Ravenously devouring your lover is clearly a demonstration of your desire to merge, to create a mystical third, and to reach Nirvana. But on a daily basis, demonstration can come in the most mundane acts, like appearing at your lover's bedside with a morning cup of coffee or tea, or running an errand for them because you know they can't tend to it. Every demonstration counts -- don't get lazy or take your partner for granted. Walk your talk.

Daily healthy sex acts

  • Demonstrate your love for someone today with a small gesture.
  • Do something anonymously for a coworker, neighbor, or other friendly acquaintance.
  • Make a grand display for your partner that you're sincerely connected to, have fun with it.

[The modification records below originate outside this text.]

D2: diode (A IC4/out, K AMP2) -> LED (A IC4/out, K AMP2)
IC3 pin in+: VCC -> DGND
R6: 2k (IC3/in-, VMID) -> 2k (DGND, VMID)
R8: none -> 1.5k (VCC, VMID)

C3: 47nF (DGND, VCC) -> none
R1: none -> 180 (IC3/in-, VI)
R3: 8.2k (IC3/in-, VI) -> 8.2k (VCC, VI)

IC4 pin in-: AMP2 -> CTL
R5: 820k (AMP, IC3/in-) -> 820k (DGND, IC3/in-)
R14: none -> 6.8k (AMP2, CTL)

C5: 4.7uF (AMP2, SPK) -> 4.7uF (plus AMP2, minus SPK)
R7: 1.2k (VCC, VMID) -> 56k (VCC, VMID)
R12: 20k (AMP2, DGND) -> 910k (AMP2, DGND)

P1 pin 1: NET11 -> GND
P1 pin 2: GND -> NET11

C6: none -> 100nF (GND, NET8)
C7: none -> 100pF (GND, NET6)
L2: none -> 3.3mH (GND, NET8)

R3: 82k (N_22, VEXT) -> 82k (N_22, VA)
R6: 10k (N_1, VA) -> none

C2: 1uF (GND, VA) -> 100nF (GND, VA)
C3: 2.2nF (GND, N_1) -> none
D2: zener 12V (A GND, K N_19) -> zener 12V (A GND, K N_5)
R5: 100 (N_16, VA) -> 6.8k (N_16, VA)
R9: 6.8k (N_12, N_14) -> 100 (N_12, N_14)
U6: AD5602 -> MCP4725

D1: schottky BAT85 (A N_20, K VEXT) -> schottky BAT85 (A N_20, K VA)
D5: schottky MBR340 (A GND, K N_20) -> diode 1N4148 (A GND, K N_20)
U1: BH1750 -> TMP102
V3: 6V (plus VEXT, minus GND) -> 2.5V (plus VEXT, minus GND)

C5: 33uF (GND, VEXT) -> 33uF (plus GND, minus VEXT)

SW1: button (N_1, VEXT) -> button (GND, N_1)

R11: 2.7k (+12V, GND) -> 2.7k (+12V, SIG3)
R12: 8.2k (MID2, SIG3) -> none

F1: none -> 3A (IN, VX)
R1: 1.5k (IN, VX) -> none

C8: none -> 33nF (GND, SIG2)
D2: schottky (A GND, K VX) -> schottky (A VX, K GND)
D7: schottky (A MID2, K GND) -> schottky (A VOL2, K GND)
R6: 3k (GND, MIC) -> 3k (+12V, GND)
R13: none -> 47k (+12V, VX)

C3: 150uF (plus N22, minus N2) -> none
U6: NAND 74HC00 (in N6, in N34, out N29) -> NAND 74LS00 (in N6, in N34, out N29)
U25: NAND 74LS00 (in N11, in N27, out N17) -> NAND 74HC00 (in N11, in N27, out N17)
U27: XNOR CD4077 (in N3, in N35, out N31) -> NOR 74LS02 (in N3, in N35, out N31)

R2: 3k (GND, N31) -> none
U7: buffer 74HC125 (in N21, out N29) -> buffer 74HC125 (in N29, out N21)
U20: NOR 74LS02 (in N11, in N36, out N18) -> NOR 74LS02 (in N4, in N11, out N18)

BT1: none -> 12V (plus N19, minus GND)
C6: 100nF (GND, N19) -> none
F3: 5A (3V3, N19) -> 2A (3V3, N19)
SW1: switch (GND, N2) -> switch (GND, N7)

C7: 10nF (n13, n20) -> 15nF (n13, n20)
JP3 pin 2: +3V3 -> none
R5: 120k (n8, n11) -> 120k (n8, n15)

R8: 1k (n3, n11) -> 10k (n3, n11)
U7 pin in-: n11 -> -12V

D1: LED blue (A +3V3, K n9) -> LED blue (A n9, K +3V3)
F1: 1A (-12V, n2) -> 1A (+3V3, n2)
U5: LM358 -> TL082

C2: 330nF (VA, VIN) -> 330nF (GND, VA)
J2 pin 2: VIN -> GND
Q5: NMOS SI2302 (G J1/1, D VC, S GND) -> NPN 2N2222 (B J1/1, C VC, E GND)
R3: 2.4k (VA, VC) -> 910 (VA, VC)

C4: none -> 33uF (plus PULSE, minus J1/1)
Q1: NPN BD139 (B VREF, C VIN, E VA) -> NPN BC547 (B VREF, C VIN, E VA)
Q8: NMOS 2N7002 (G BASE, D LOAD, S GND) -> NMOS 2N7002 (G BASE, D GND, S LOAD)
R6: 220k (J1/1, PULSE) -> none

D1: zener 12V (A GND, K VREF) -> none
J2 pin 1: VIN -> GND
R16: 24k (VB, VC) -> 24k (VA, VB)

Meditation 3: Emotional Intimacy

"They enveloped each other within the folds of their thoughts, holding each other with an intimacy no physical embrace could replicate." -- Christopher Paolini

The word intimacy is often described as "into me see" so as to make the direct point that intimacy begins with knowing the intricate nooks and crannies of oneself. Thus, by knowing yourself well, you can then really "see" or know another. But emotional intimacy requires a bigger risk, a willingness to traverse the corners of one's own personal reality, which means an earnest commitment to recognize and track bodily-based feelings.

Repeatedly feeling unsafe in a family can have a child "leaving" his/her body, or dissociating, as a way to survive. The process of dissociation is an elegant mechanism built into the system as a form of escape, sometimes from going crazy. The problem with checking out so thoroughly is that it can leave us feeling dead inside with little to no ability to feel our feelings in our bodies. The process of repair demands an association with the body, a commitment to dive into the body and feel today what we couldn't feel yesterday because it was too dangerous then.

Connecting your bodily-based feelings really allows you to "see" inside yourself. How many times have you had a "gut" feeling, felt tight in your chest when you knew something bad was happening or going to happen, or felt "butterflies" in your stomach? All of these are your reality, which is different than what you think is going on. Connecting with another from this deep place inside you where your truth and reality reside is where emotional intimacy begins. Communicating your deepest feelings by risking being known, fear and all, will have you feeling closer and more in love with your partner than you can imagine. When the body speaks the truth, you're in your center, and it's from that place that you can love and be loved.

Daily healthy sex acts

  • Take a moment to check in with your body. Notice what you're feeling even if you feel "nothing." Where is the numb or empty feeling? Is it in the center of your being? If so, does it have a size, shape, temperature to it? See if you can dive into it and become it. How does that inform you? Pay attention to any images or other bodily-based feelings that come up.
  • Give a voice to the feelings in your body. If your gut could speak, what would it say?
  • Get a sheet of paper and draw whatever feelings or non-feelings you encounter and don't worry about what your drawing means. Share it with another.